Le parole della Costituzione pronunciate da Serianni prendono respiro, si dilatano, e si fanno pensiero. Sull’importanza delle parole, il Professore cita il XXVI canto di Dante: come sono cambiate le parole stupido e scemo? Quelle parole dense di significato in Dante, sono oggi svuotate, quasi infantilizzate da chi vi ricorre nel linguaggio comune a mo’ di insulti, per non parlare dei social su cui la gente scrive “con una certa impudicizia”. Serianni sottolinea l’importanza fondante della scuola, non solo per saper storicizzare le parole della nostra lingua, ma anche per comprendere a pieno la lingua del presente, come ad esempio quella dei giornali.
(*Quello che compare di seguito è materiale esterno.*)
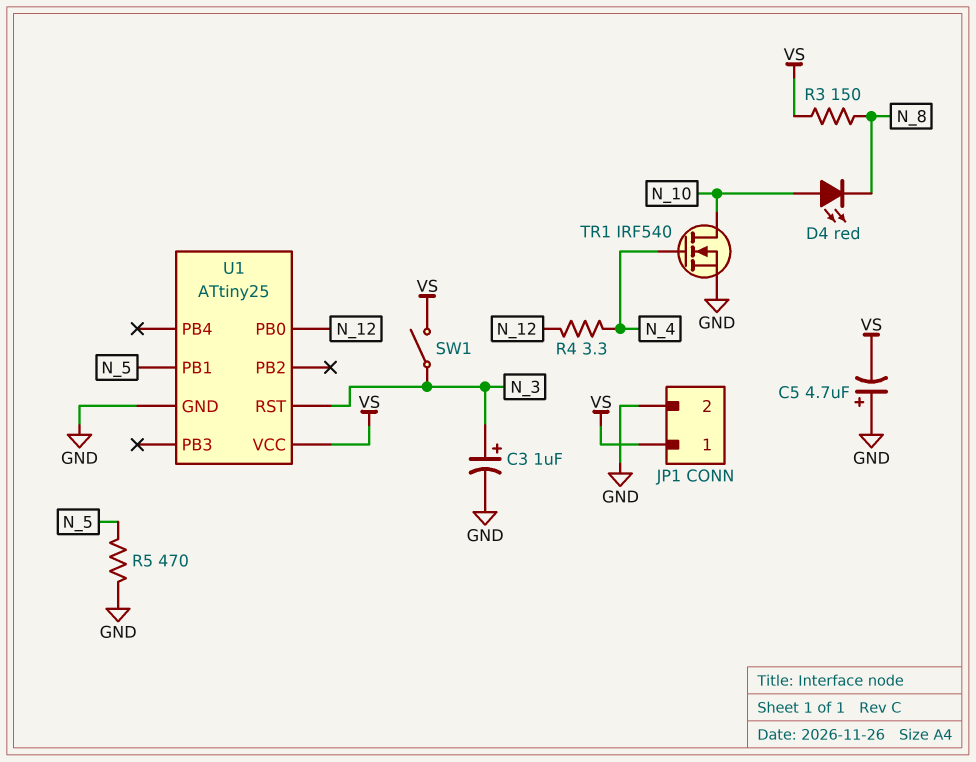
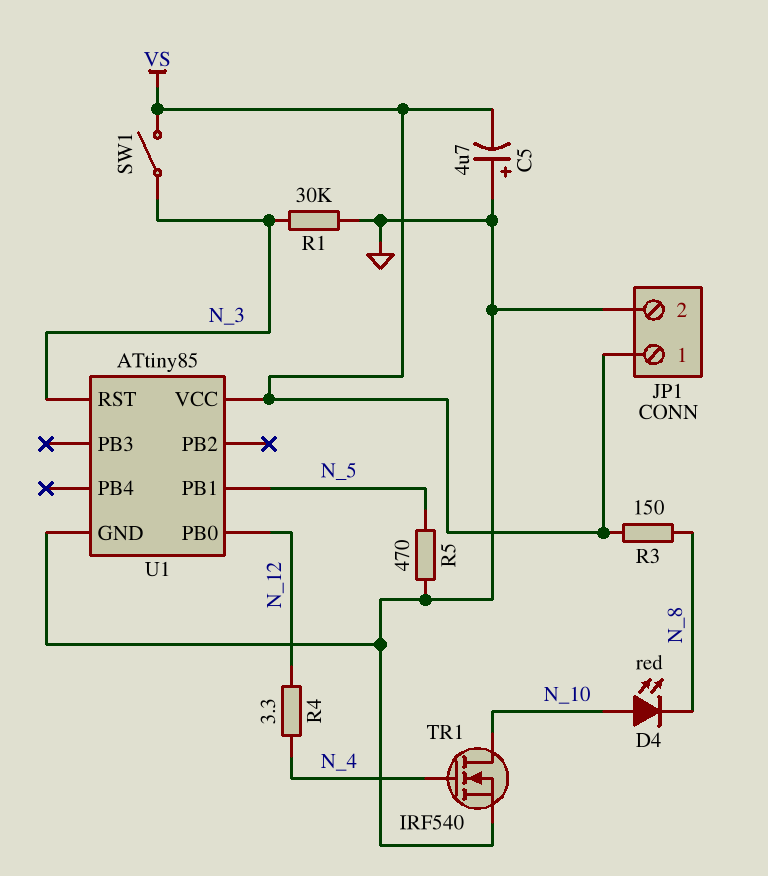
C3: 1uF (plus N_3, minus GND) -> none
R1: none -> 30k (GND, N_3)
U1: ATtiny25 -> ATtiny85

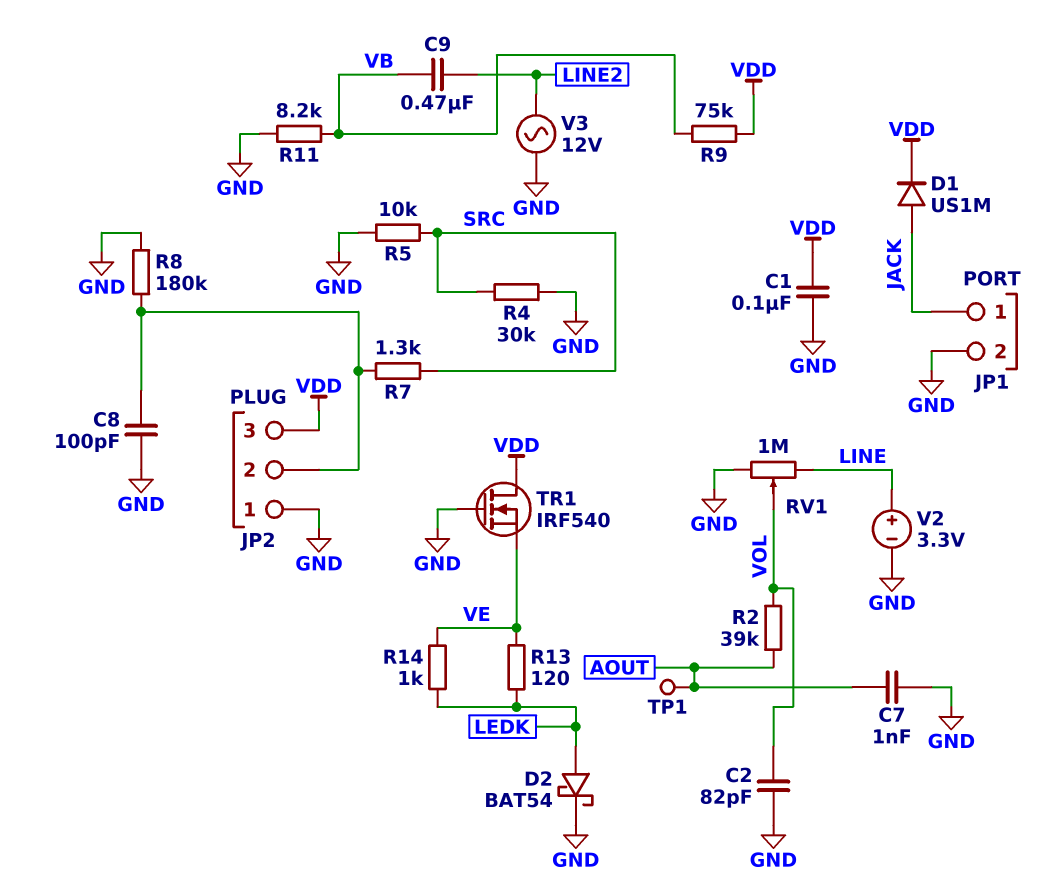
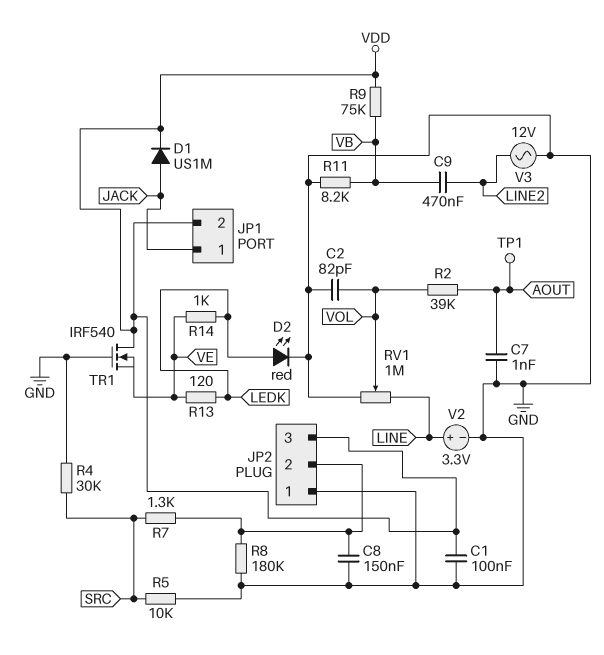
C8: 100pF (GND, JP2/2) -> 150nF (GND, JP2/2)
D2: schottky BAT54 (A LEDK, K GND) -> LED red (A LEDK, K GND)
JP1 pin 2: GND -> VDD

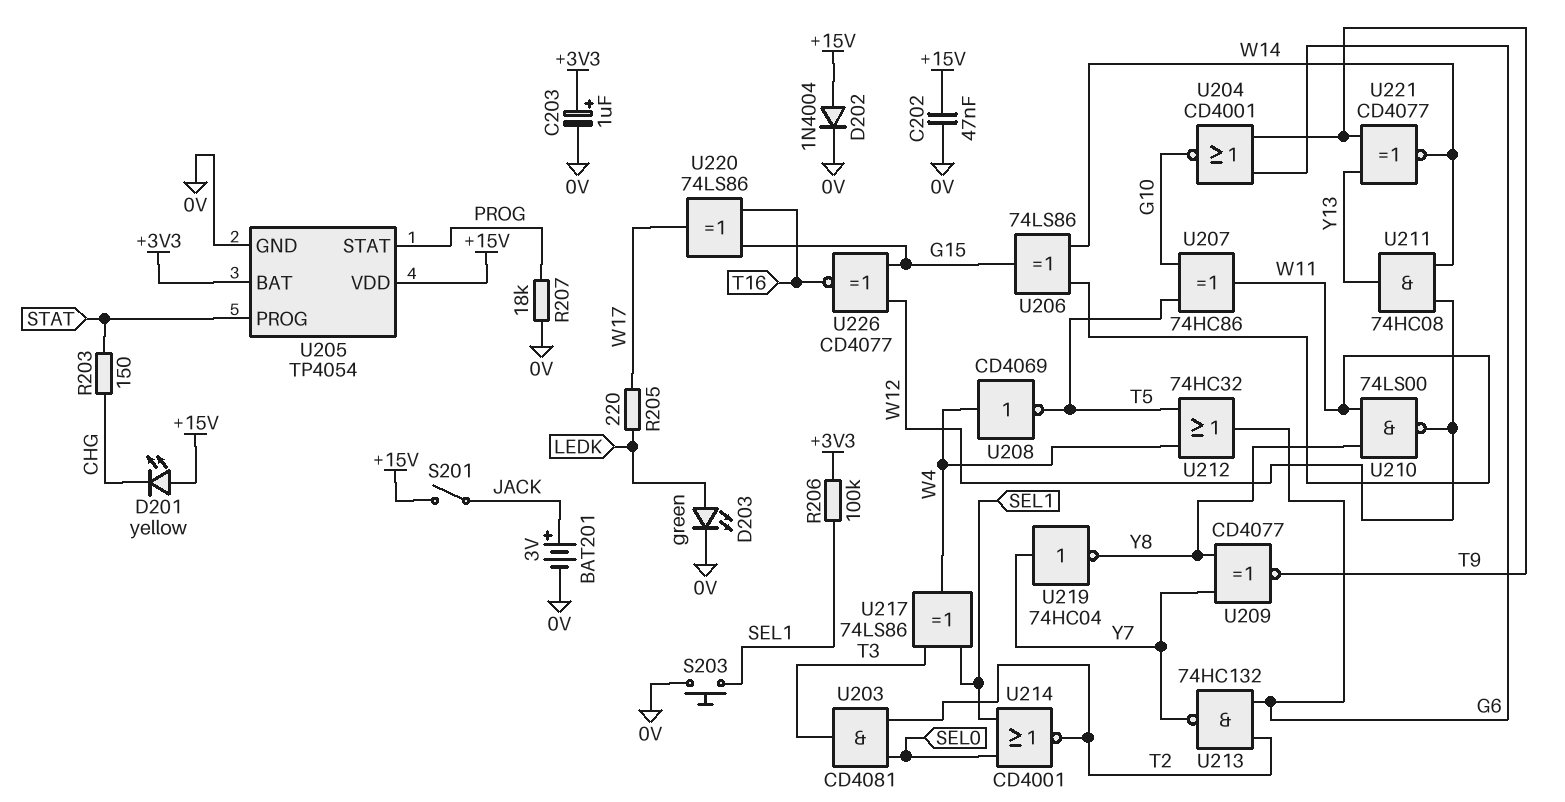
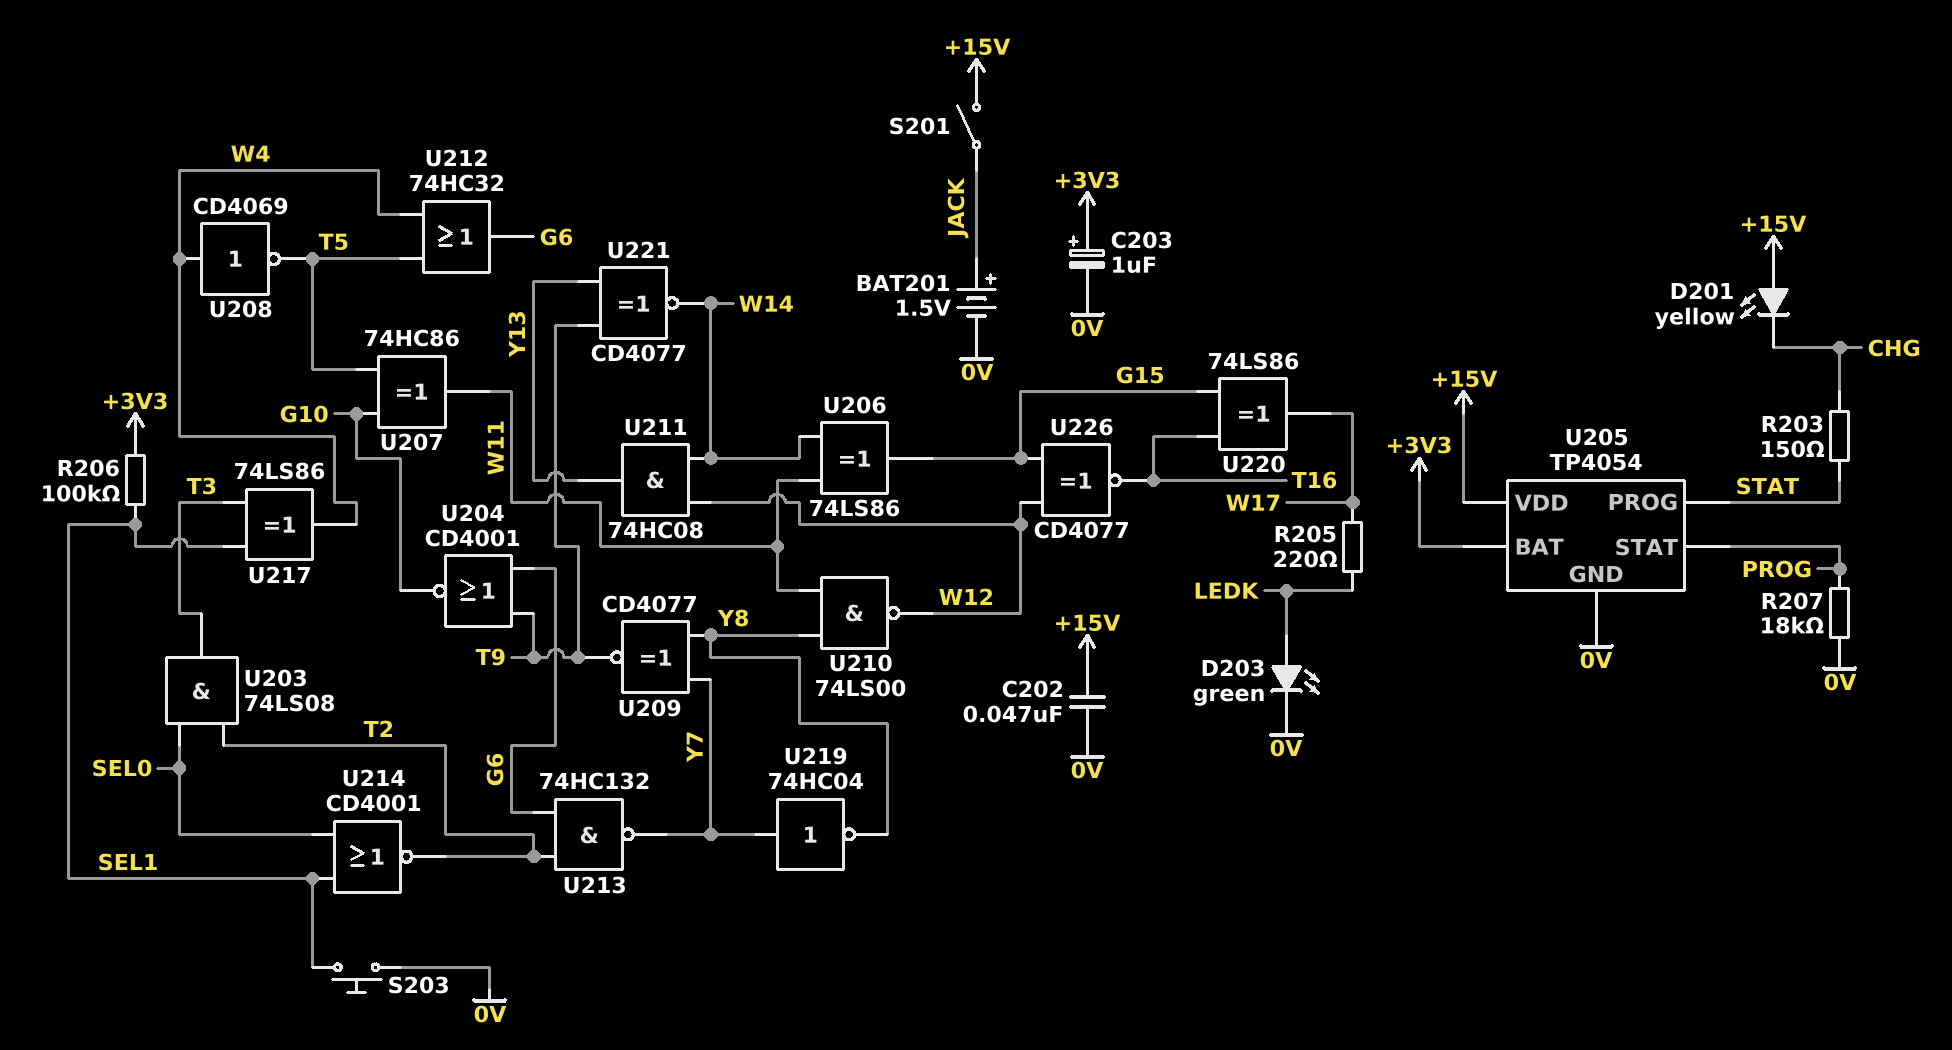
BAT201: 3V (plus JACK, minus 0V) -> 1.5V (plus JACK, minus 0V)
D202: diode 1N4004 (A +15V, K 0V) -> none
U203: AND CD4081 (in SEL0, in T2, out T3) -> AND 74LS08 (in SEL0, in T2, out T3)

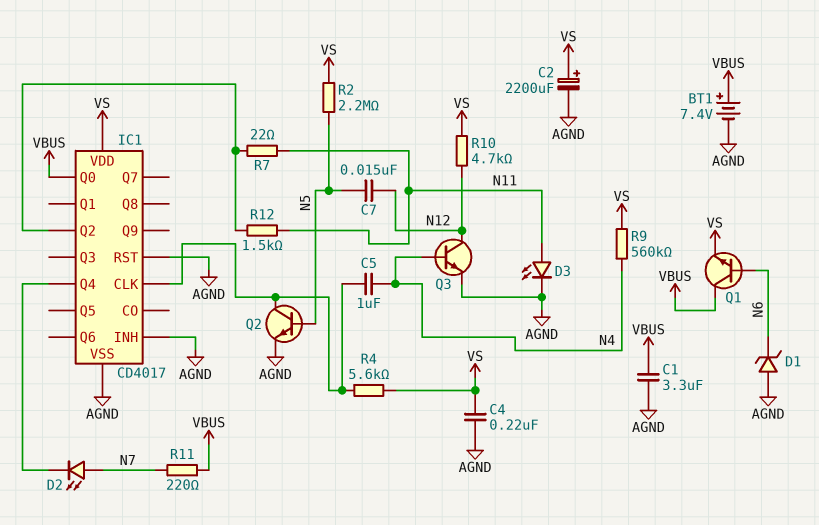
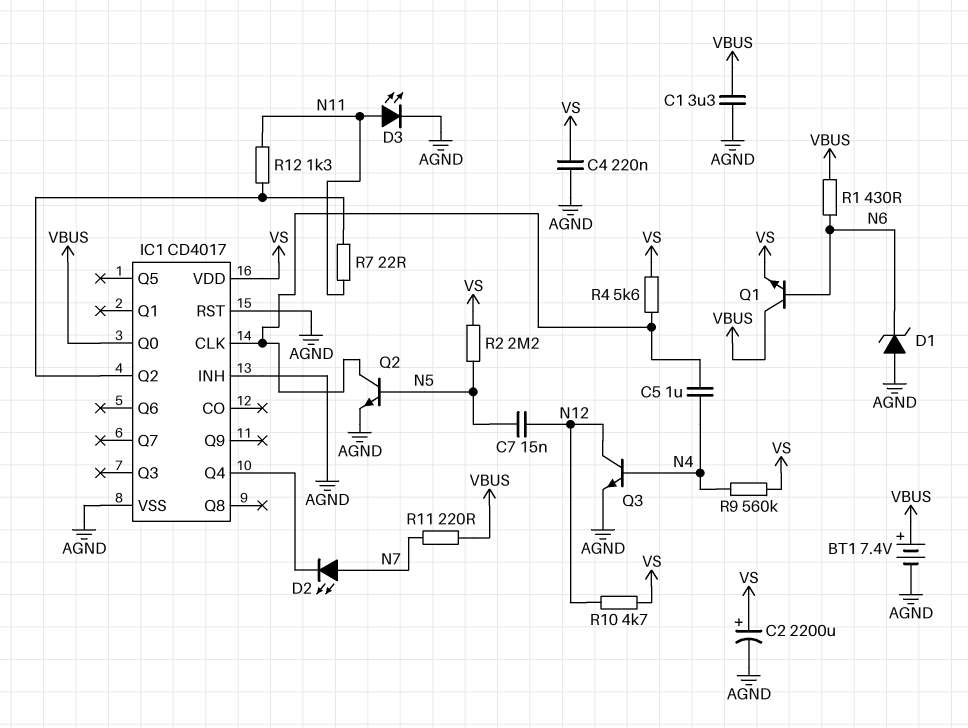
R1: none -> 430 (N6, VBUS)
R12: 1.5k (IC1/Q2, N11) -> 1.3k (IC1/Q2, N11)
Ultimo punto di riflessione è la padronanza della lingua da assicurare al cittadino straniero. “Non potremmo mai chiedere a uno straniero di abdicare alla propria religione o rinunciare alla sua cucina regionale. Ma potremmo richiedere la padronanza della lingua, che in generale gli stranieri sono ben disposti ad imparare, per poter comunicare con la realtà che li circonda”. Continua: “Sono ammirevoli le iniziative che il volontariato cattolico e laico svolge per provvedere a questo insegnamento. Tuttavia si potrebbe fare molto di più da parte dello Stato perché è nel suo stesso interesse garantire questo livello di integrazione“. Diffondere l’italiano tra gli stranieri è per Serianni un compito della società utile a proteggere la nostra lingua e a moltiplicarne l’uso.
Costruire parole nuove
Lontano dalle parole abusate che i media ripropongono in questo momento politico, è più che mai necessario in oggi costruire nuove parole insieme. Termini come razzismo o antirazzismo sono stati svuotati, depauperati da una apparente paralisi degli ideali e delle azioni politiche. “Parlare una lingua non vuol dire solo scambiare parole. Parlare una lingua significa scambiare le idee”, commenta Niko, studente greco-albanese di architettura, seduto tra il pubblico del Professor Serianni. Accanto a lui, Maria Francesca, operatrice sociale in un C.A.S. (Centro di Accoglienza Straordinaria), che tiene lezioni di italiano L2 e promuove laboratori artistici per favorire l’apprendimento della lingua italiana: “Non servono solo esercizi e grammatica, ci si appropria della lingua quando ci si sente parte della comunità che la utilizza. Inoltre, per i migranti con livelli di istruzione più bassi, può essere utile esprimersi prima con un linguaggio “altro”, che sia un dipinto, o un modello di ceramica, per poi passare alla lingua successivamente”.
Una lingua comune a tutti, una lingua dell’empatia e dell’ascolto reciproco, dunque. Questa è la grande lezione di Luca Serianni. Fare delle parole della Costituzione una riflessione sui diritti umani, questa è cittadinanza. Una scuola che educhi a riempire le parole di significato, questa è cittadinanza. Insegnare la nostra lingua a chi entra a far parte della nostra comunità, anche questo è cittadinanza.